On occasion I have had wood that just wouldn't route nice no matter what I did. I could do 20 pieces from the same stock and then one was a total mess.


----------



## Mark Jones Ozark (Feb 26, 2019)

Almost all of the Box joint jigs I have been researching use a waste board that is clamped in with the real boards some use them in the front and back as well. 

I have some maple that I can't surface it as it will chip out terribly. Planer does fine on oak and pine and cedar and some of the maple planes fine. It's a wonder some times.

I have been looking at Box joint jigs for a couple of weeks on youtube. I made a dovetail template out of lexan 20" wide. Then one day my bit slid up in the collet and ate a couple of fingers.... Routers eat all kinds of my projects....ha!


----------



## RickKr (Jun 19, 2018)

Mark Jones Ozark said:


> ...snip...
> I have been looking at Box joint jigs for a couple of weeks on youtube....snip...


Have you looked at the Incra LS Positioner System for box and dovetail joints? I looked at a number of jigs and almost bought the Incra Box Joint jig before I found the LS system. I bought the 17" LS Positioner Wonder Fence system for a router table. Love it. I haven't done a lot with the box and dovetail joints, but I've adapted it to my SawStop JobSite table saw and the crosscut sled and use it more as a precision fence. The LS fence is too long to fit in my crosscut sled, so I pirated the fence from a Kreg bandsaw fence, that I don't use. Since the photos, I have shifted the LS base/slider over close to the near sled fence so the support of the slider is opposite most where cuts happen. 

I very much liked the wide variety of options on width and spacing of the LS system when it comes to the joint making. It is an expensive option and they take a long time to receive after ordering, but I am thrilled with mine. 

Rick


----------



## CharleyL (Jan 13, 2019)

I've tried routing box joints and never was happy with the results. I even bought the Box Joint Template for my Leigh D4R jig. A sacrificial piece is needed on both sides of the work to prevent tear-out, because the router bit is actually cutting the wood in both directions, and each time you make a box cut joint you need another pair of sacrificial strips. Just the set-up time for me made doing it and getting good results using a router just not worth it.

I can get much better results easier using my table saw. Only one sacrificial piece is needed, and if you don't change any adjustments, the same sacrificial piece can be used over and over. I make a lot of boxes and love making them with nice clean box joint cuts. I have tried many ways, but have settled on using an Incra I-Box jig and usually using the Freud SBOX8 blade set to produce 1/4 or 3/8" box joints. The sacrificial strip is a piece of 1/4" MDF, and it's part of the I-Box jig. Each time that I cut box joints, once I have everything set, including the blade height, I move the piece of MDF to an un-cut position, and then begin cutting my box joints. The piece of MDF can be shifted left and right until the edge has been mostly used up, and then it can be inverted to use for more box joint cutting. 

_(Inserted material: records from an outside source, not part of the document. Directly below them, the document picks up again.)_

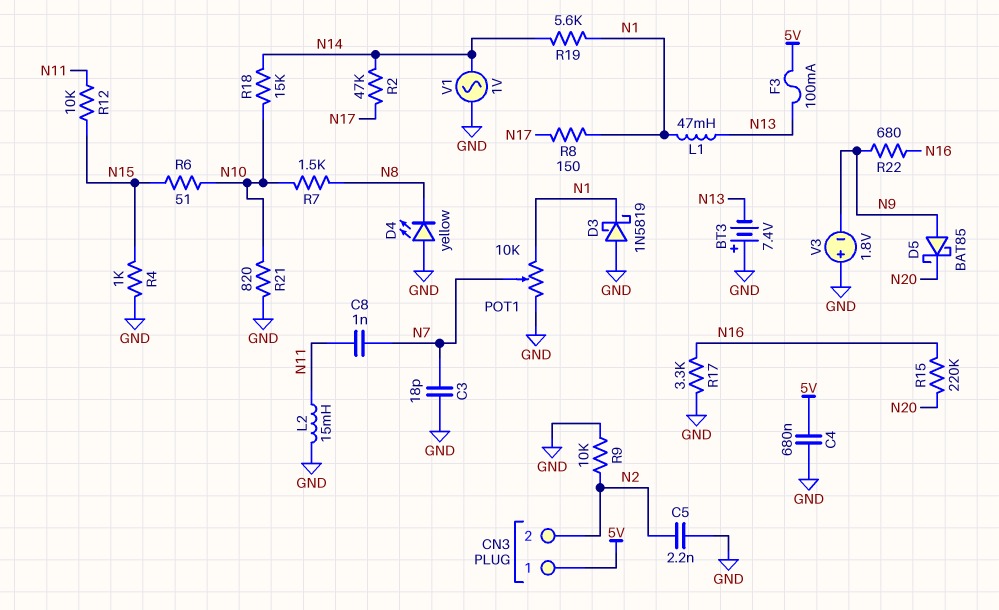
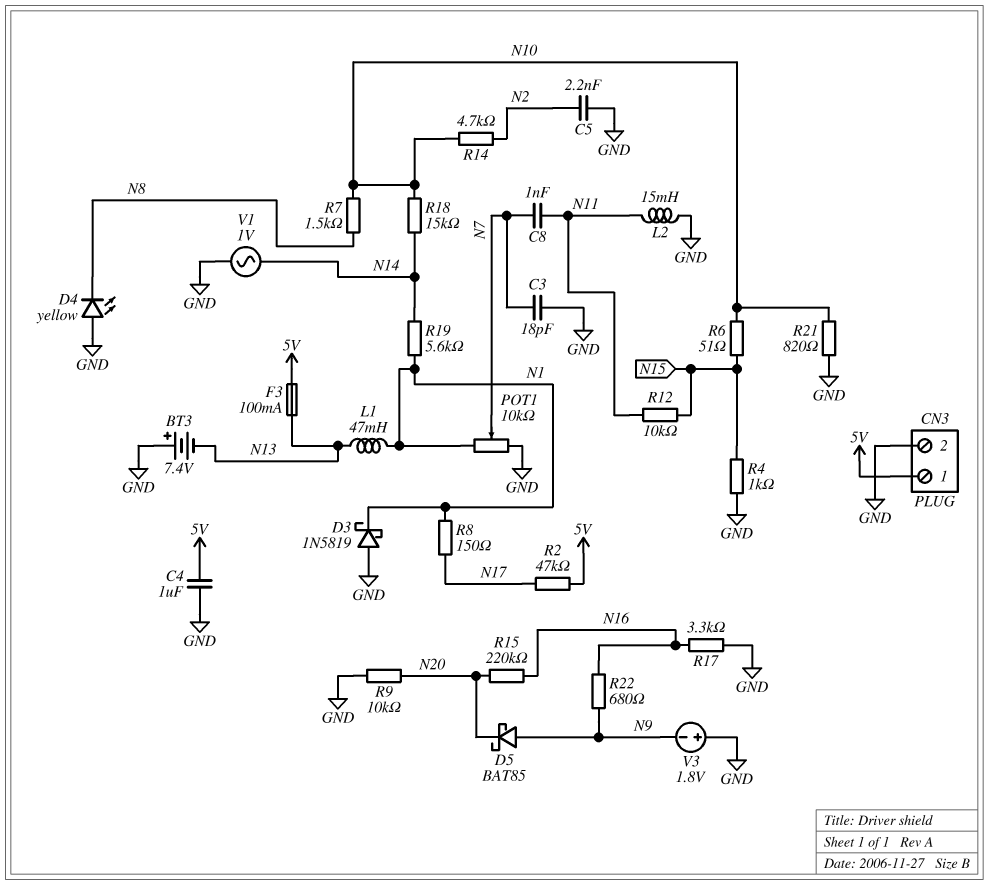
C4: 680nF (5V, GND) -> 1uF (5V, GND)
CN3 pin 2: N2 -> GND
R2: 47k (N14, N17) -> 47k (5V, N17)
R9: 10k (GND, N2) -> 10k (GND, N20)
R14: none -> 4.7k (N2, N10)

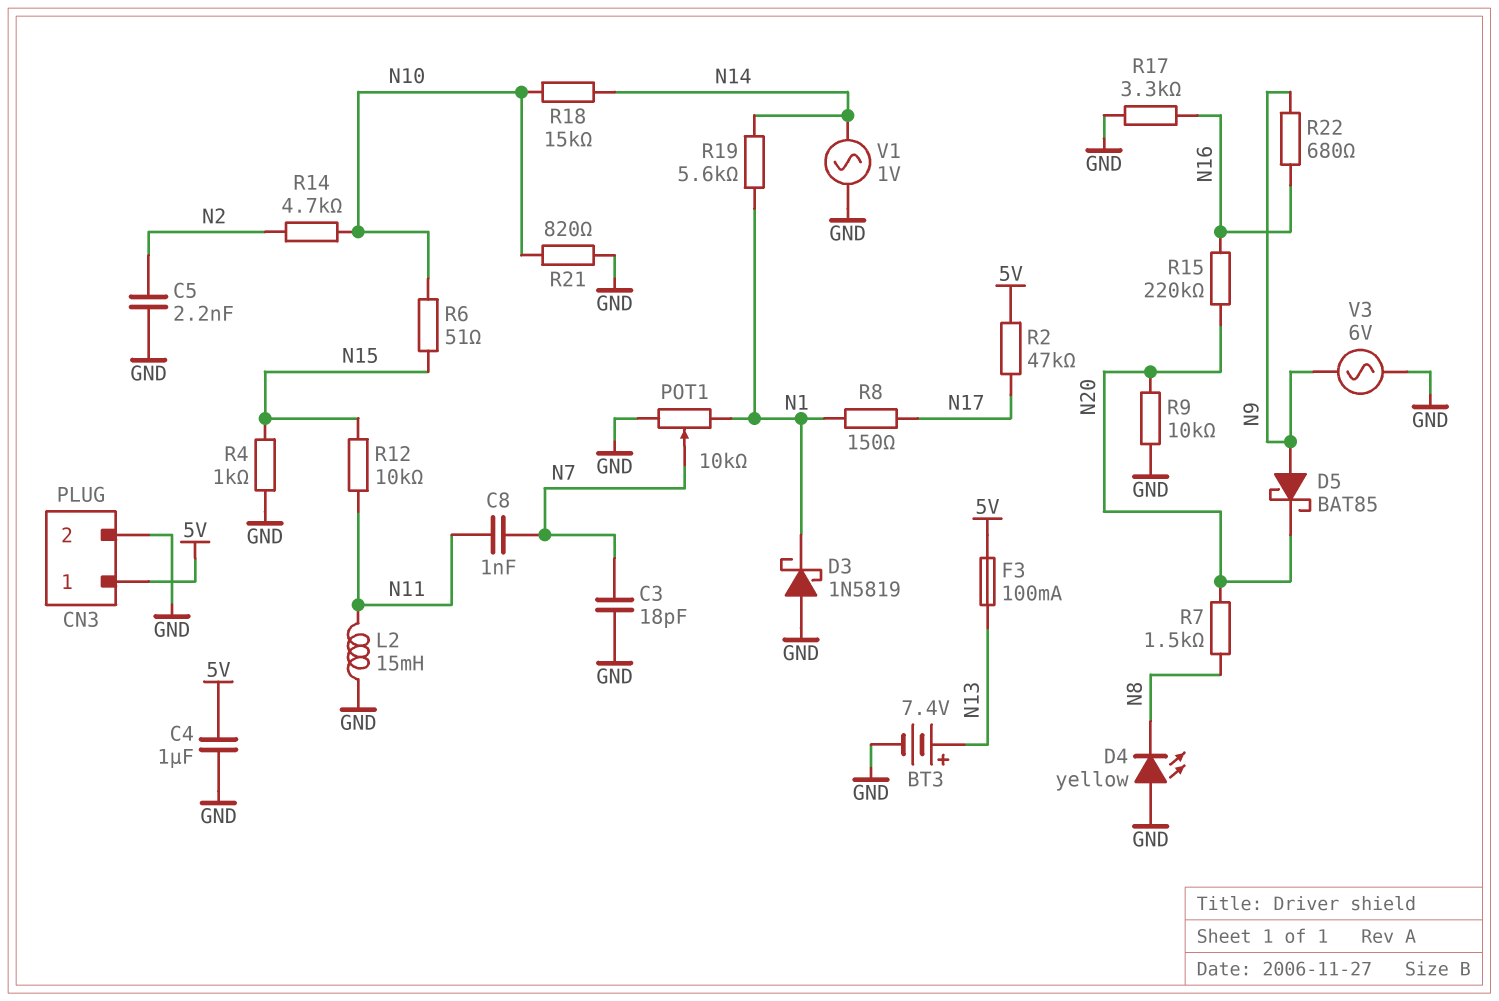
BT3: 7.4V (plus GND, minus N13) -> 7.4V (plus N13, minus GND)
L1: 47mH (N1, N13) -> none
R7: 1.5k (N8, N10) -> 1.5k (N8, N20)
V3: 1.8V (plus GND, minus N9) -> AC 6V (GND, N9)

I bought a 2' X 4' piece of 1/4" MDF from Home Depot for about $5 and used the original I-Box sacrificial strip as a pattern to make more. I don't remember how many that I got out of that 2' X 4' piece, but I doubt that I'll ever need any more in the rest of my lifetime, since I can make about 40 or more different box joint setups using just 1 of those. I've had my I-Box jig since they first came out, and I think I'm on my third sacrificial strip with over a dozen still in the closet. Outside of cutting them to size, they need four countersunk holes drilled in them. One pair of stops on a drill press table will let you drill the first hole, then flip the piece over and drill the second hole. Flip the piece end for end and drill the remaining two holes. Replace the bit with a countersink and remove the fence stops, and countersink all 4 holes from the smooth side of the MDF. I was done making all of them in about an hour. Incra sells them in a pack of 3 for $10 plus shipping. 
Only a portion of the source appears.